All programming languages are effectively on a spectrum of abstraction. Some are more abstract than others. So, with this in mind, within the set of high-level languages, you’re going to see some that abstract the inner workings of the machine more or less than others. And even within the set of low-level languages, you see some amount of variation in levels of abstraction as well, although it’s a much smaller range.
That said, if you’re going to categorize every programming language as either high-level or low-level, you need to draw the line between the two somewhere. And to draw that line, you need to define exactly what you mean by a high-level language. The definition of the term, coined in the 1960s, hasn’t really changed:
“A problem-oriented programming language that uses English-like statements and symbols to create sequences of computer instructions and identify memory locations, rather than the machine-specific individual instruction codes and numerical addresses employed by assembly language or machine language.”
With this definition of high-level languages in mind, if you’ve ever developed non-trivial software in assembly language, and also developed non-trivial software in C, the distinction between low-level languages and high-level languages becomes crystal clear. C is a high-level language, and the following are the only low-level languages:
- Assembly languages (and macro assembly languages), in which mnemonic statements map to binary machine language instructions. Programs are written as text using mnemonics for instructions and directives.
- Machine languages, in which sequences of bits represent machine instructions. Programs are written as sequences of binary digits (often expressed in shorthand, using octal or hexadecimal notation).
- Microcode languages (in microcoded architectures), in which sequences of bits represent very low-level microinstructions that are used to implement machine instructions. (Few people, outside of CPU designers, ever have an opportunity to work at this level.)
These low-level languages are tethered to the specific CPU architecture you’re working with.
Everything else, including the C programming language, is a high-level language.
Now, even K&R says that C is “not a very” high-level language.
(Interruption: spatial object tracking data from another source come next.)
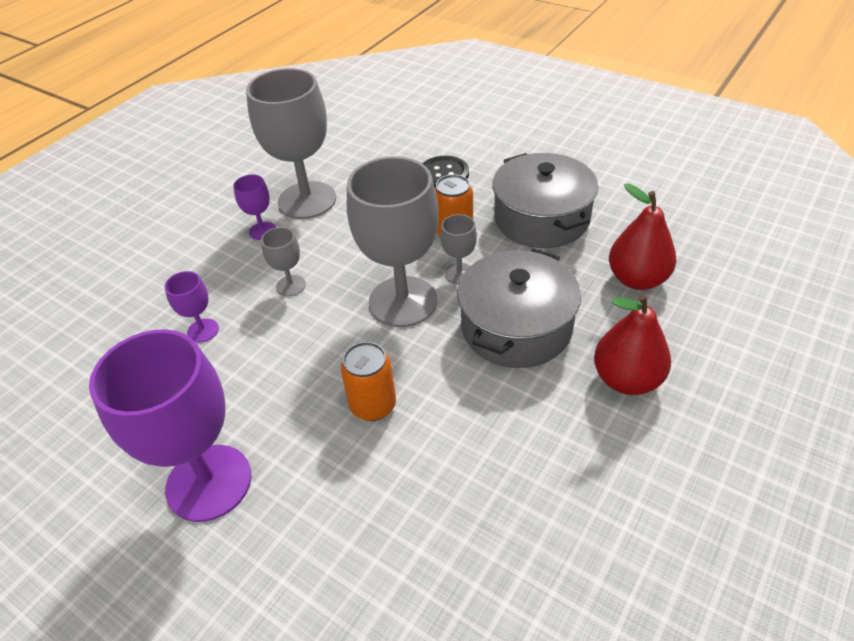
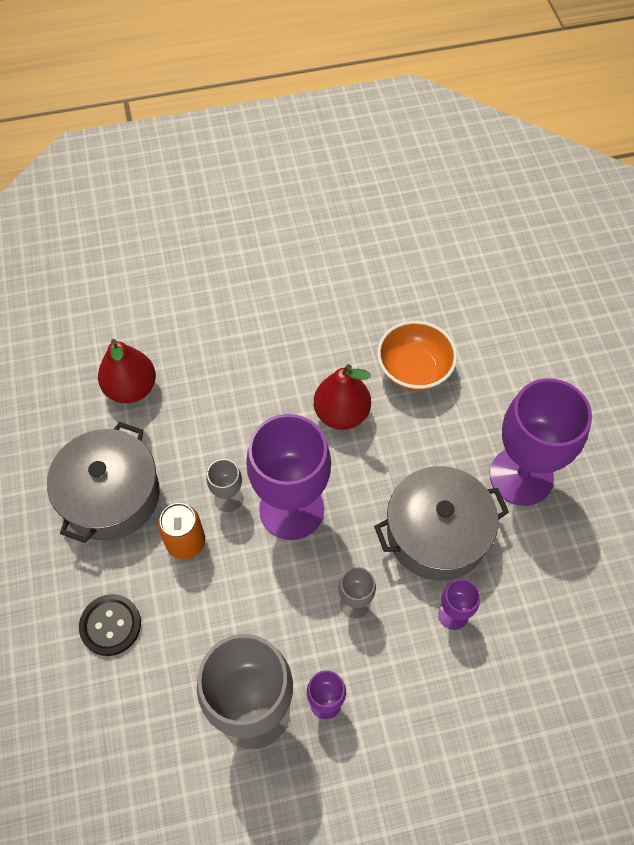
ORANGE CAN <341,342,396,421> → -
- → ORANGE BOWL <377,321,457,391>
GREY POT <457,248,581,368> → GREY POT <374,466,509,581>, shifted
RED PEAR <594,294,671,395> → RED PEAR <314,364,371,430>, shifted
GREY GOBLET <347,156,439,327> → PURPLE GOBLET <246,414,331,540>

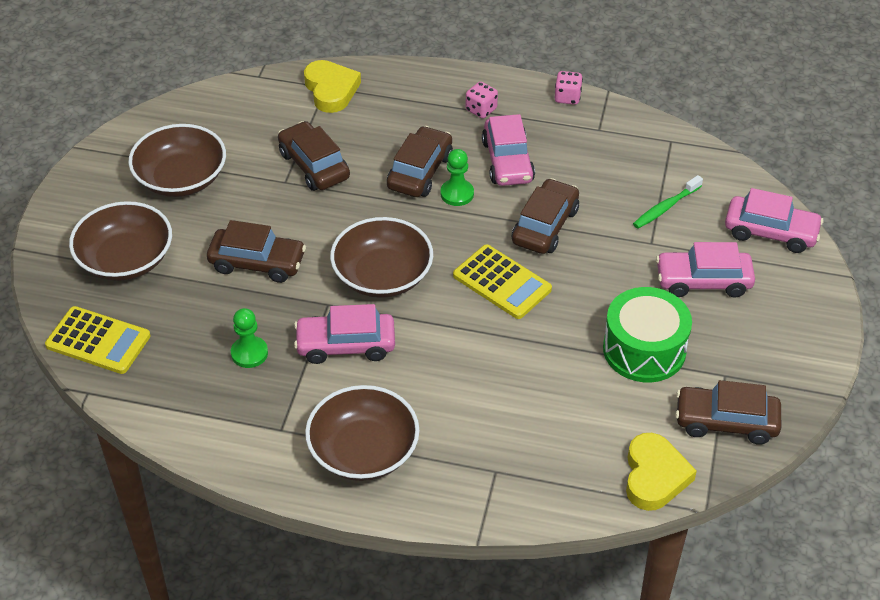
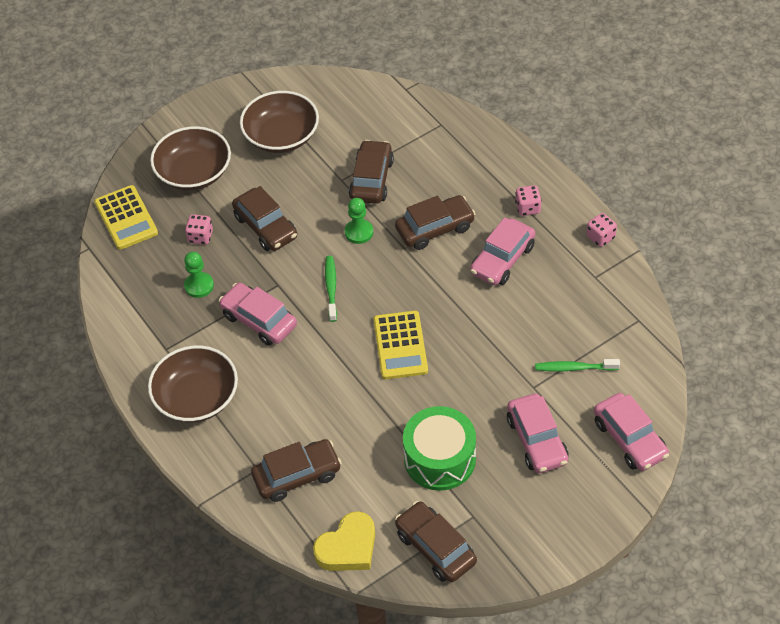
YELLOW HEART <304,60,361,113> → -
- → PINK DICE <185,215,213,245>
GREEN PAWN <440,149,474,206> → GREEN PAWN <345,198,373,244>, shifted
BROWN CAR <512,178,579,254> → BROWN CAR <251,439,342,502>, shifted
BROWN BOWL <330,217,433,298> → GREEN TOOTHBRUSH <325,256,337,322>
PINK CAR <656,242,755,298> → PINK CAR <507,393,569,473>, 150 degrees counterclockwise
In the set of high-level languages, C lets you do some pretty low-level things. For example, you deal directly with memory addresses, dynamic memory management, and can even insert assembly language instructions directly into your code (although it makes the code non-portable, as soon as you do).
But C has all the characteristics of a high-level language. Sure, you can write code in C that is tied to a specific architecture. But with discipline, you can write C code that is completely independent of a specific architecture.
This has prompted some would-be helpful souls to come up with the term “middle-level language” for C. This ill-defined term just serves to muddy the waters, and is perpetuated by many books, instructors, and other sources. There is no such thing as a middle-level language.
Consider C++ for a moment. C++, a multi-paradigm hybrid language, supports object-oriented programming and functional programming paradigms. And yet, you can do all the lower-level stuff in C++ that you can do in C. Anyone truly familiar with C++ would have a tough time arguing that C++ is a low-level language. C++ is clearly a high-level language.
So, C is a high-level language, but within the set of high-level languages, it’s not very high-level. It’s low in the spectrum of high-level languages, but it doesn’t cross the clearly-defined line into the realm of low-level languages.